Update existing nodes on import
| Project: | Node import |
| Version: | 6.x-1.x-dev |
| Component: | Code |
| Category: | feature request |
| Priority: | normal |
| Assigned: | Unassigned |
| Status: | needs work |
For Node Import to work for me, I need update existing node functionality
so I have been hacking my way through code for the past few days.. What
I came up with was to write a one function module called member_import
that hooks into the form_X_node_form_alter path.. In there, I look at the
current record in $data, do a look up on my CCK content type, if the record
already exists then I set the nid... From there node_save() should detect
nid and perform an update.
It all seemed very easy... and from inspecting data, it appeared
that it would work. but in node_import.inc at line 1869, the line
of code
if ((!empty($form_state['submitted'])) && !form_get_errors() && empty($form_state['rebuild'])) {
fails because form_get_errors() reports that the form has been altered by another user and the
update will not be performed..
Below is my code... Am I on the right track ? Is this approach in good drupal form ?
Any pointers into the Form API on how to override the form alter detection..
I picked node import as my first module to cut my teeth on for writing drupal modules...
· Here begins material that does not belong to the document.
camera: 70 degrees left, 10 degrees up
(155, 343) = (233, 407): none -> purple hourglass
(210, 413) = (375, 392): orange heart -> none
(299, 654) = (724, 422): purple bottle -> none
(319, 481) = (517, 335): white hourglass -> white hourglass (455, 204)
nothing like jumping into the deep end first.
Thanks
John G
function member_import_form_member_node_form_alter($data)
{
$memberid = $data['#post']['cck:field_memberid:value'][0];
if (is_numeric($memberid))
{
$memberid = intval($memberid) ;
$nid = db_result(db_query(
"SELECT nid FROM {content_type_member} WHERE field_memberid_value = %d LIMIT 1", $memberid));
if (!empty($nid))
{
$data['nid']['#value']= intval($nid);
}
}
}

#1
I got it working under Drupal 6, it should would similarly under drupal 5.
The primary problem was that $data['changed'] was not being updated
setting only nid will cause this test to fail in node_validate
if (isset($node->nid) && (node_last_changed($node->nid) > $node->changed))
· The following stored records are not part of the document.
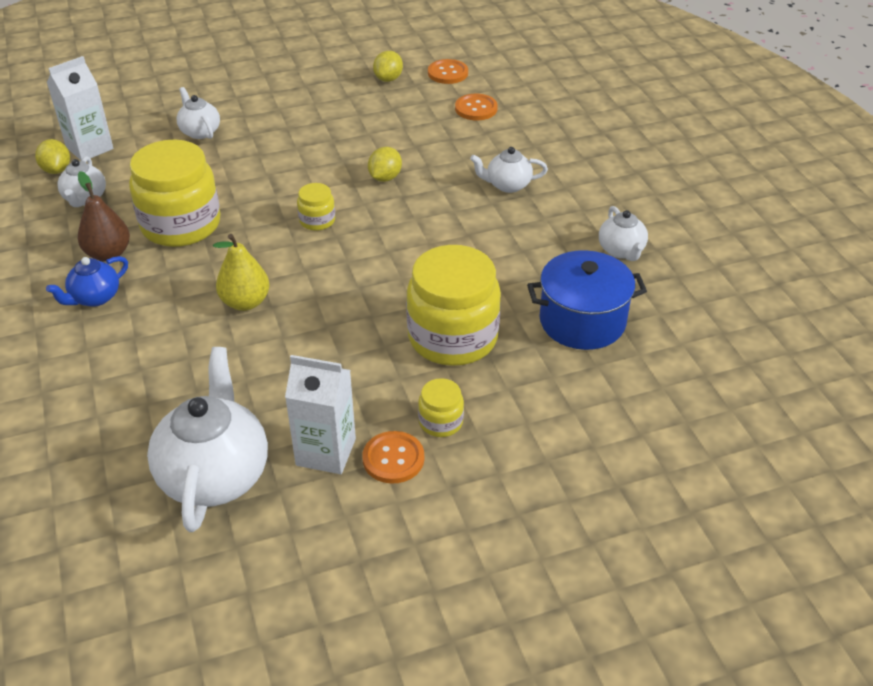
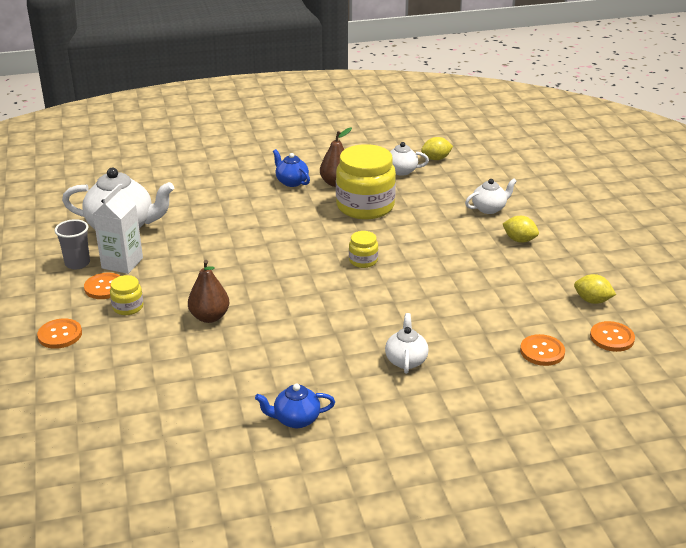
camera: 95 degrees right, 10 degrees down
(89, 148) = (464, 168): white carton -> none
(245, 302) = (273, 233): yellow pear -> none
(327, 509) = (77, 263): none -> grey cup
(385, 178) = (421, 294): yellow lemon -> yellow lemon (519, 240)
(452, 337) = (209, 317): yellow jar -> brown pear
(517, 483) = (60, 335): none -> orange button
(582, 321) = (208, 383): blue pot -> none
(621, 251) = (295, 419): white teapot -> blue teapot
Then on Drupal 6 you need to set vid also.. On Drupal 5 it appears that it
will auto increment vid if it is missing on update. see
http://api.drupal.org/api/function/node_save/5
-John G
function member_import_form_member_node_form_alter($data)
{
$memberid = $data['#post']['cck:field_memberid:value'][0];
if (is_numeric($memberid))
{
$memberid = intval($memberid) ;
$row = db_fetch_array(db_query("SELECT nid, vid FROM {content_type_member} WHERE field_memberid_value = %d LIMIT 1", $memberid));
if (!empty($row))
{
$data['nid']['#value']= intval($row['nid']);
$data['vid']['#value']= intval($row['vid']);
$data['changed']['#value']= time ();
}
}
}
#2
this is very interesting... could this be adapted to ignore empty fields, so that we could basically import one new column of data into our nodes (say we wanted to add a new field to existing nodes, and had it in a spreadsheet).
thanks!
#3
If I read this right, if a column on import is blank, you want to remove it from the
import so that the old / original value stays in place.. I don't know if you can delete
a value from the form, but you can expand your query to return all the original columns
then if a column from the import is empty, then you replace it with the queried value..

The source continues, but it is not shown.